The Strike Zone is (Still) Getting More Consistent

Not long ago, I pointed out a couple hilarious game strike zones called by Sean Barber and Clint Fagan. Both umpires called balls on pitches well within the usual zone, and both umpires called strikes on pitches somewhere around the shins. They were awful displays of umpire judgment, but after that, Barber called a much better zone in his next game, and far more importantly, both Barber and Fagan are Triple-A umpires and not regular major-league umpires. The regulars are better than the prospects, just like we see with the players.

And about those regulars — I’ve pointed out in the past that they seemed to be calling more consistent strike zones. One of the neat things about a post like that is that it can be updated, and now that we’ve got a few hundred games finished in 2014, I come bearing some further encouraging news.

I don’t intend to get into too much detail — the numbers can mostly speak for themselves. We’ll look at this in two ways. One leans on a homespun metric I’ve written about before that comes from the FanGraphs plate-discipline leaderboards.
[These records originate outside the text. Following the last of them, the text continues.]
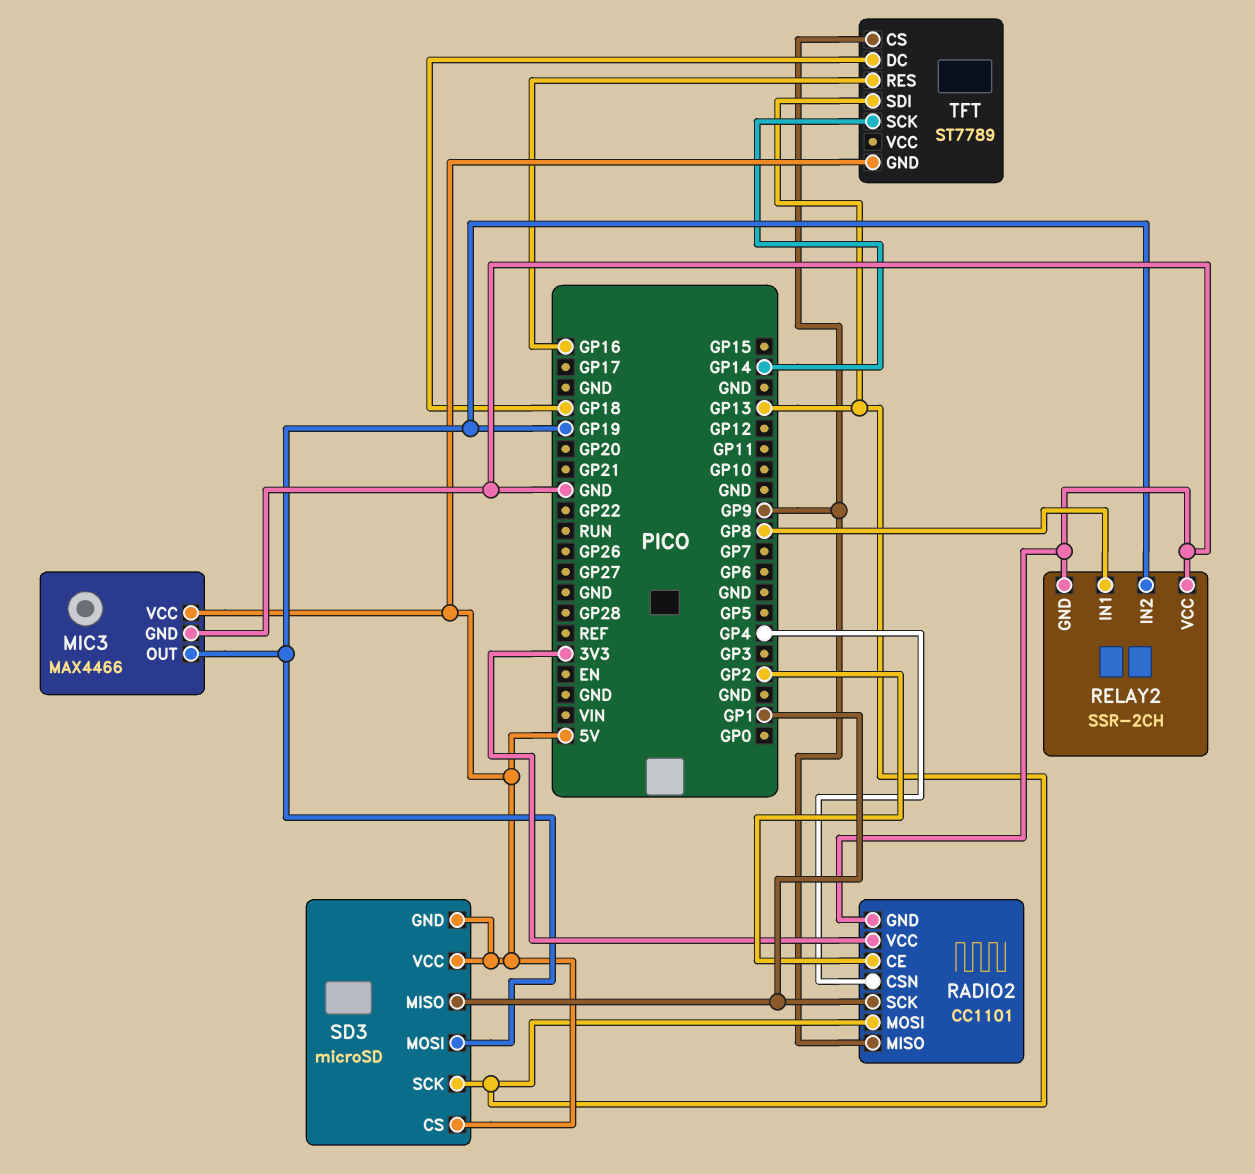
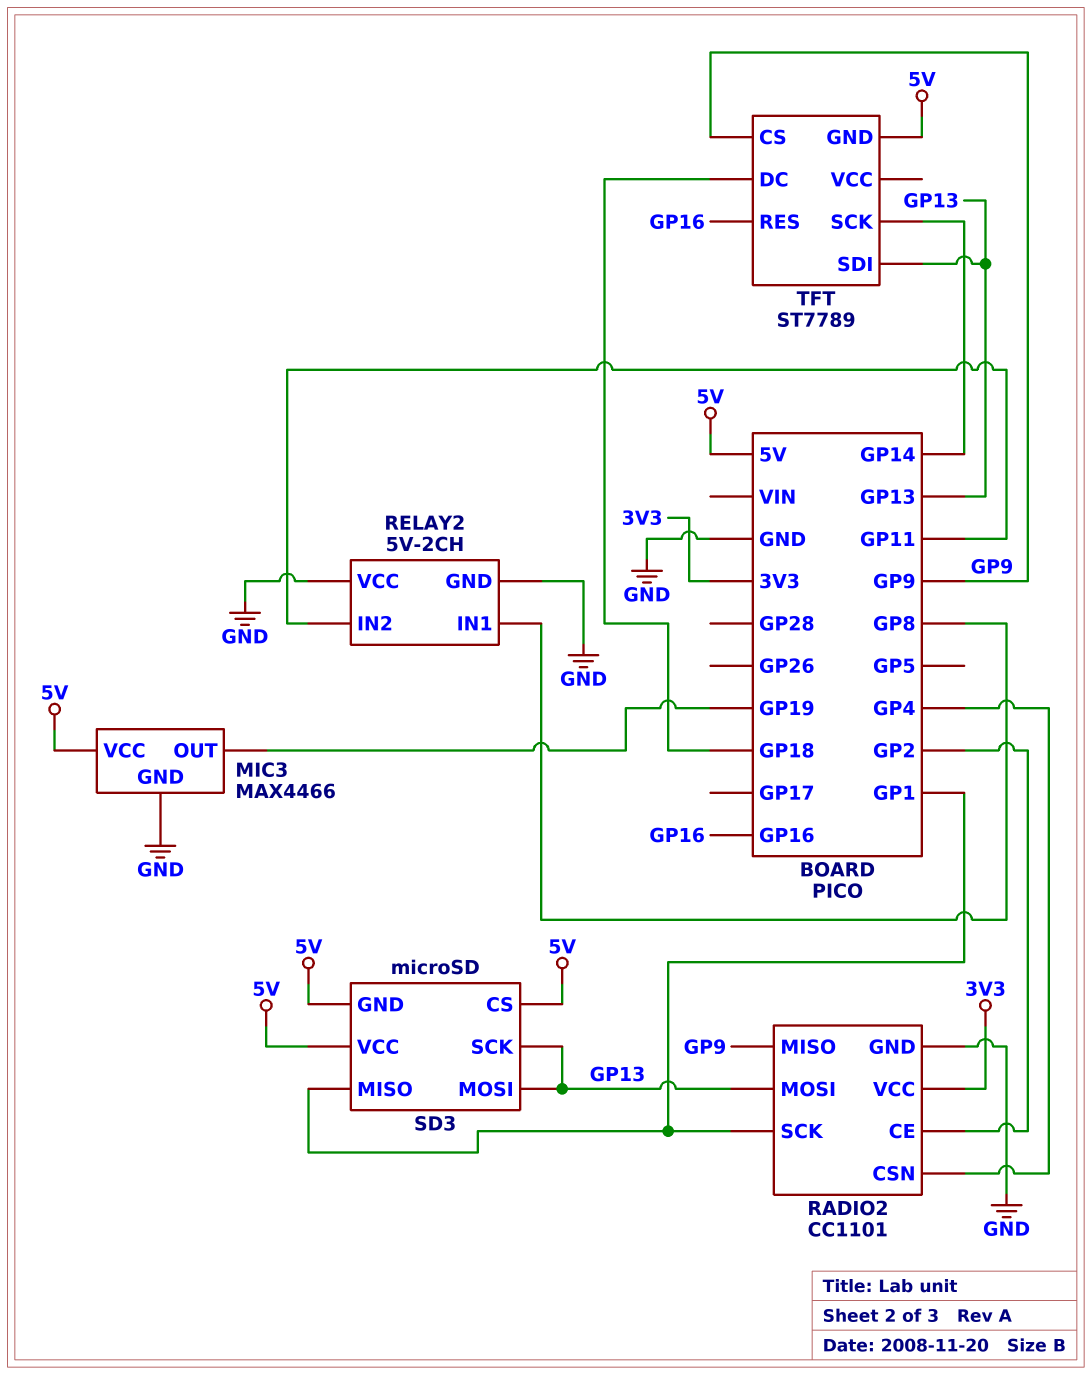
RELAY2: SSR-2CH -> 5V-2CH
RELAY2 pin IN2: GP19 -> GP11
SD3 pin MOSI: GP19 -> GP13

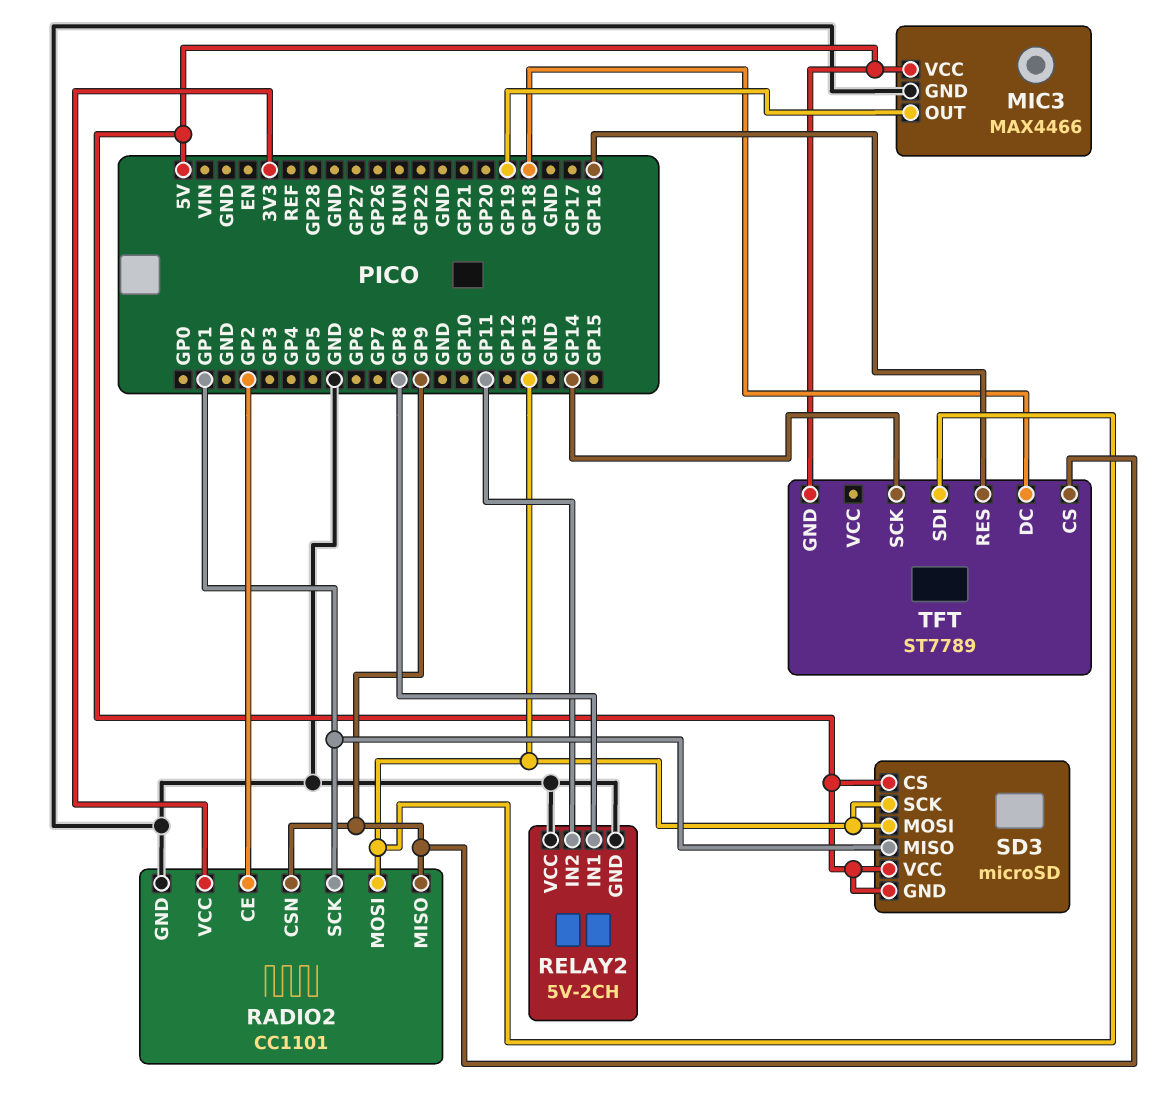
RADIO2 pin CSN: GP4 -> GP9

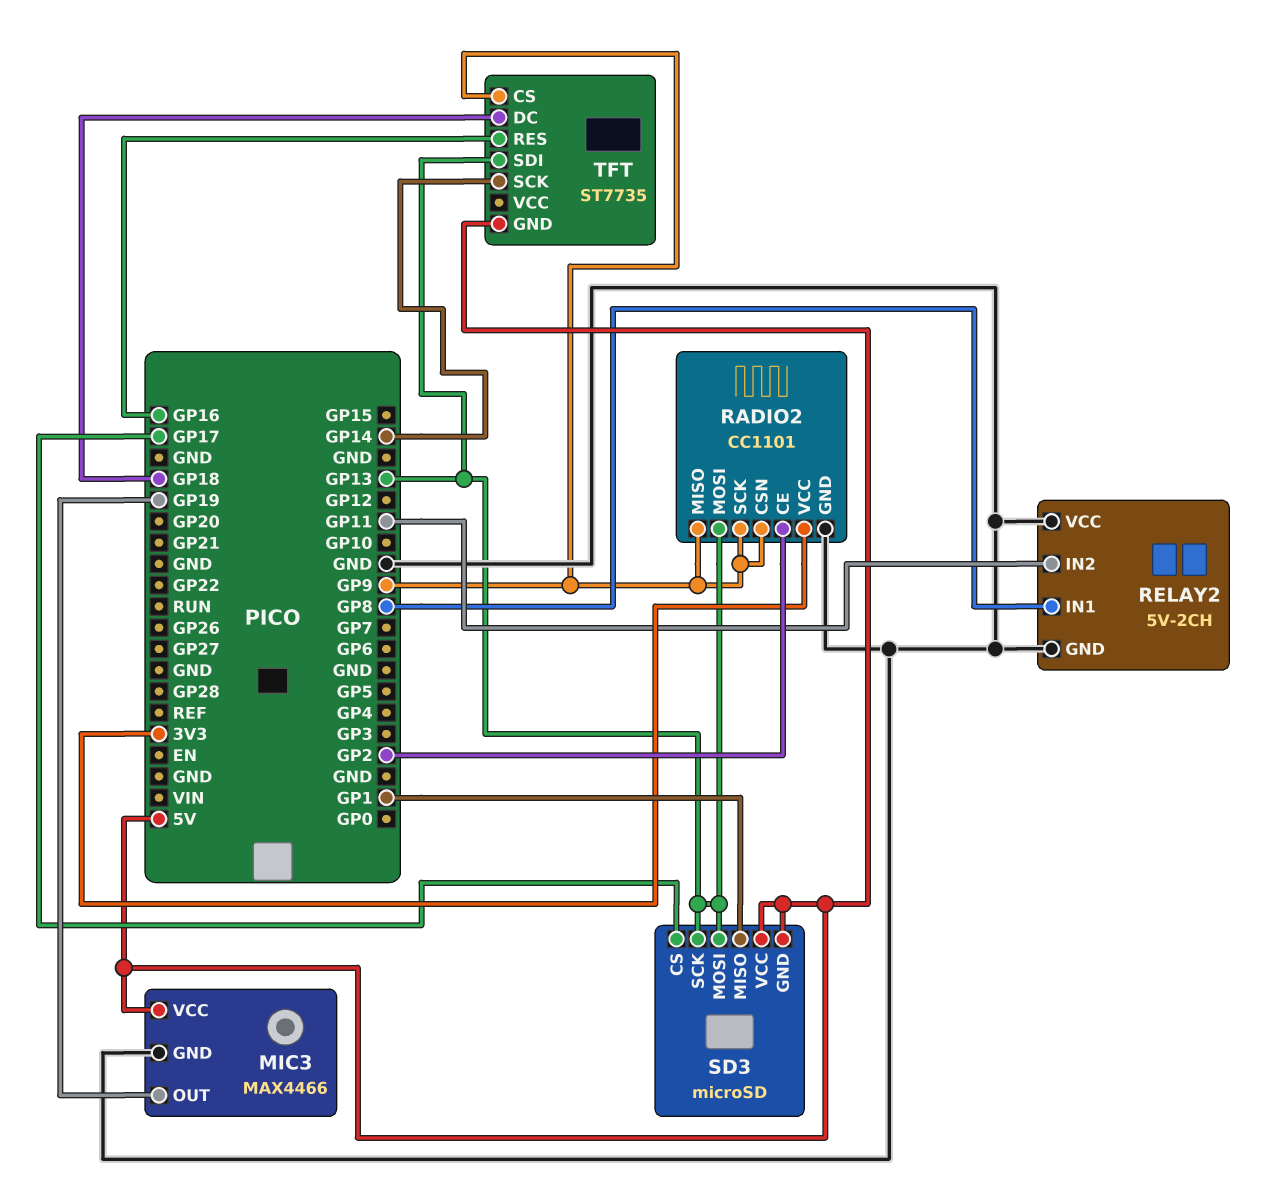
RADIO2 pin SCK: GP1 -> GP9
SD3 pin CS: 5V -> GP17
TFT: ST7789 -> ST7735

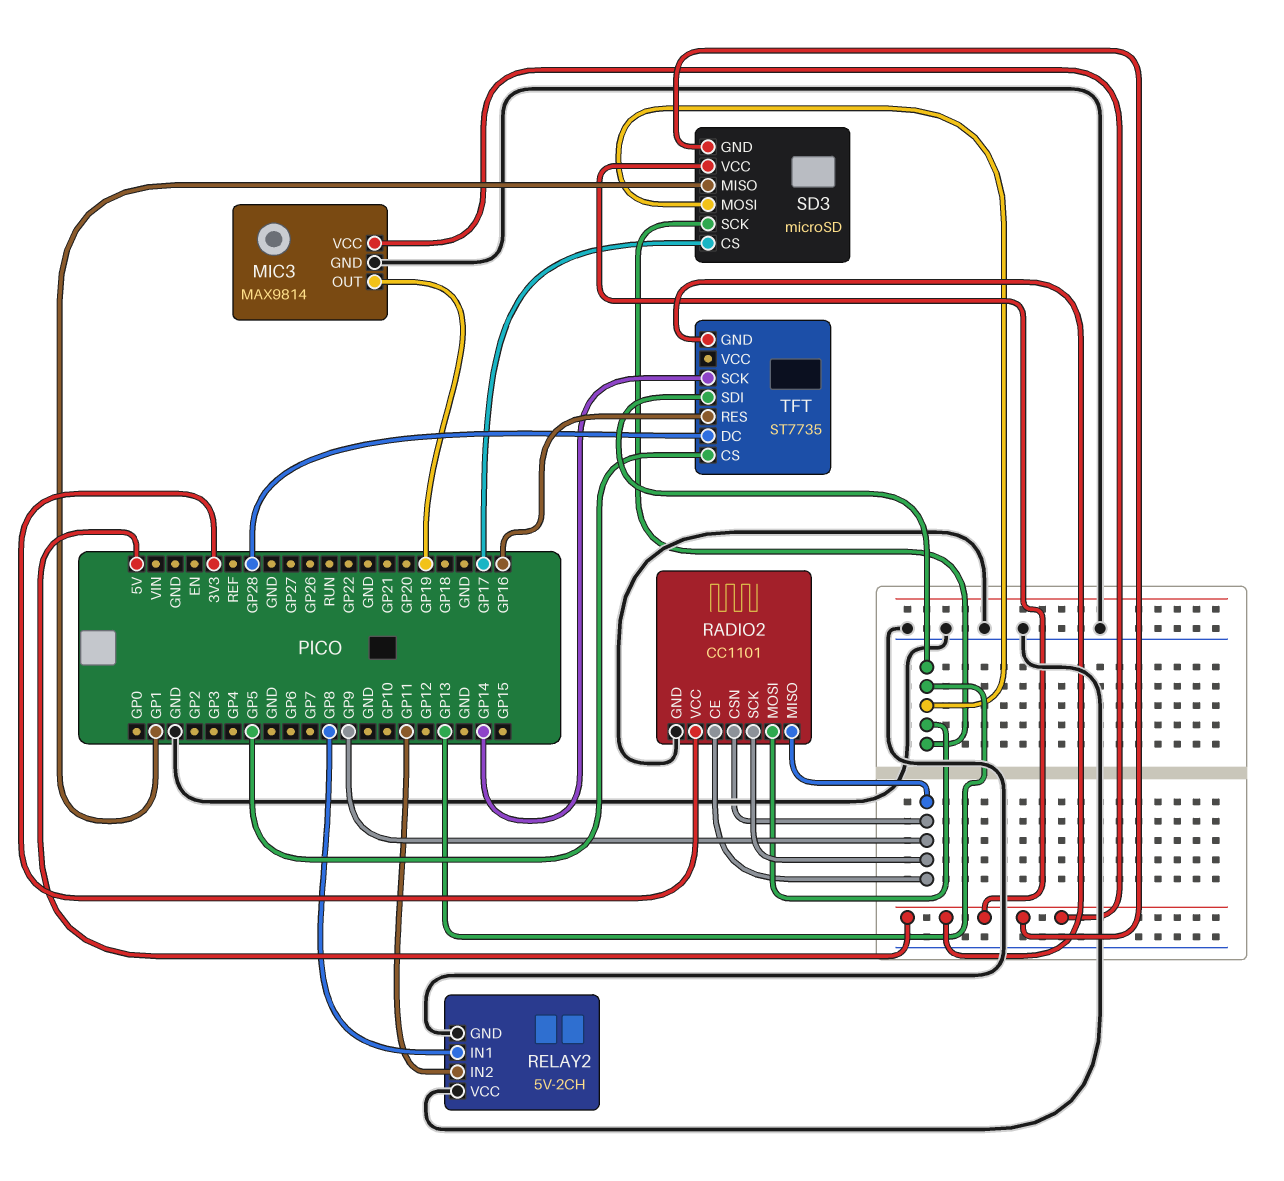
MIC3: MAX4466 -> MAX9814
RADIO2 pin CE: GP2 -> GP9
TFT pin CS: GP9 -> GP5
TFT pin DC: GP18 -> GP28

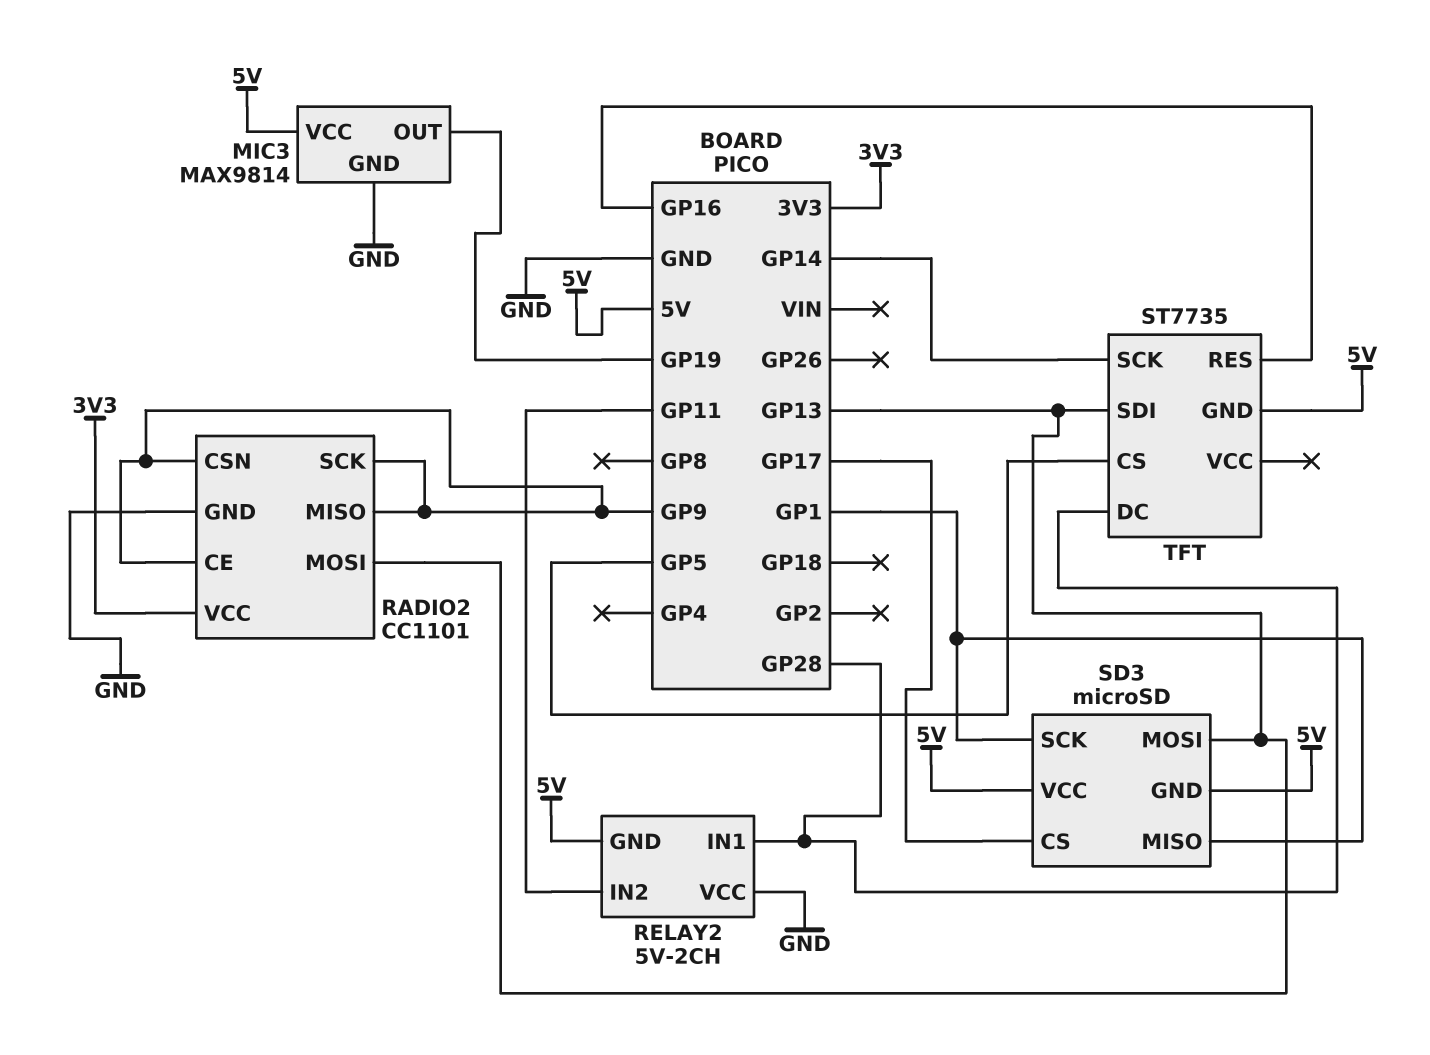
RELAY2 pin GND: GND -> 5V
RELAY2 pin IN1: GP8 -> GP28
SD3 pin SCK: GP13 -> GP1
We know how many strikes and pitches there have been, league-wide. We know the rate of pitches in the PITCHf/x strike zone, and we know the rate of swings at pitches out of the PITCHf/x strike zone. What this allows for is a simple calculation of expected strikes, which can then be compared to the number of actual observed strikes. In the table below, you’ll see a couple meaningful columns. The first is the difference between actual strikes and expected strikes, per 1,000 called pitches. The second is the difference between actual strikes and expected strikes, per game.

Season Diff/1000 Diff/G
2010 -31 -5.0
2011 -24 -3.8
2012 -16 -2.5
2013 -13 -2.1
2014 -5 -0.8

Per full game, five years ago, there were five fewer strikes than you’d expect based on the PITCHf/x strike zone. So far this year we’ve got a difference under 1, and the table shows a steady improvement. There are still fewer strikes than the automated zone wants there to be, but the gap now is practically nothing, relative to what it’s been.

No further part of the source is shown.